Melicope micrococca, commonly known as hairy-leaved doughwood or white euodia, is a species of shrub or slender tree in the family Rutaceae and is endemic to eastern Australia. It has trifoliate leaves and white flowers borne in panicles in leaf axils.

==Description==
Melicope micrococca is a shrub or tree that typically grows to a height of 24–27 m with a dbh of 60 cm. It has a relatively smooth, pale brown trunk with some corky irregularities, and flanged at the base of larger specimens. The leaves are arranged in opposite pairs and trifoliate on a petiole 10–95 mm long. The leaflets are egg-shaped with the narrower end towards the base, 25–130 mm long and 12–50 mm wide, the side leaflets sessile but the end leaflet on a petiolule 3–13 mm long. The leaflets have visible oil dots and the underside is a paler shade of green. The flowers are borne in panicles 25–100 mm long, mostly in leaf axils. The flowers are bisexual, the sepals 1–1.5 mm long and joined at the base, the petals white and 3.5–5 mm long, and there are four stamens. Flowering occurs from November to February and the fruit consists of up to four follicles 4–5 mm long and joined at the base.

==Taxonomy==
Hairy-leaved doughwood was first described in 1859 by Ferdinand von Mueller who gave it the name Euodia micrococca and published the description in his book, Fragmenta phytographiae Australiae from a specimen collected near Cabramatta by William Woolls. In 1990, Thomas Gordon Hartley changed the name to Melicope micrococca in the journal Telopea.
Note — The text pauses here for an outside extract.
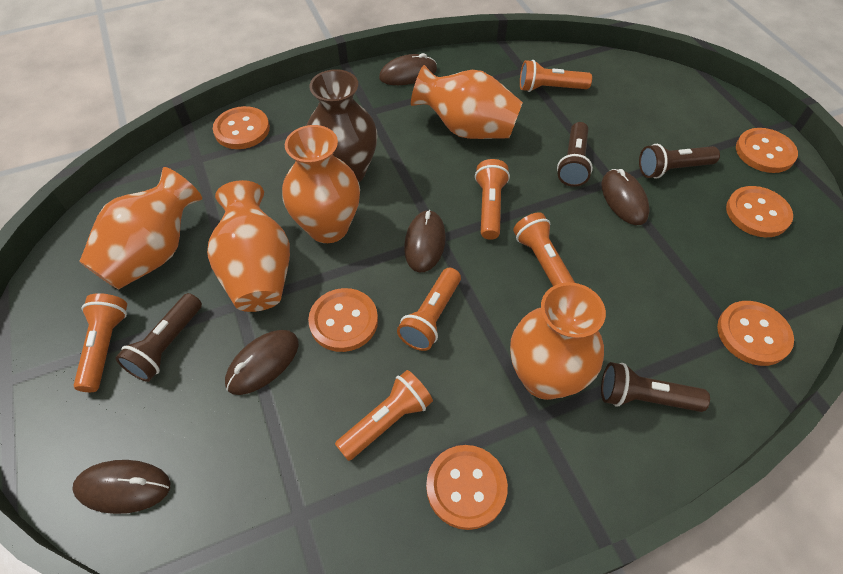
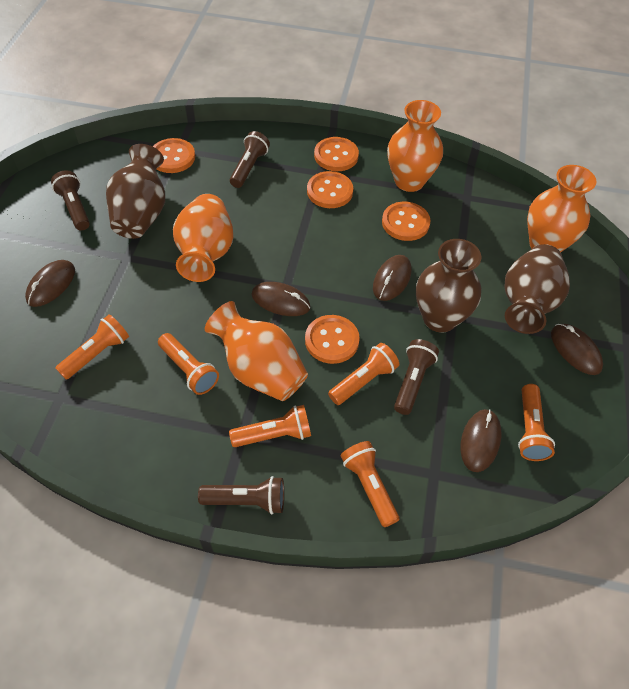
brown vase: 1 -> 3
orange button: 6 -> 5
orange vase: 5 -> 4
==Distribution and habitat==
Melicope micrococca usually grows in rainforest and is found from near sea level to an altitude of 1050 m. Its natural range is from the Seven Mile Beach, New South Wales (34° S) to Maryborough, Queensland (25° S).

==Ecology==
The fruit is eaten by a variety of birds, including the brown cuckoo dove, crimson rosella, green catbird and Lewin's honeyeater. Melicope micrococca is a target species for many insects, including butterflies in the family Papilionidae.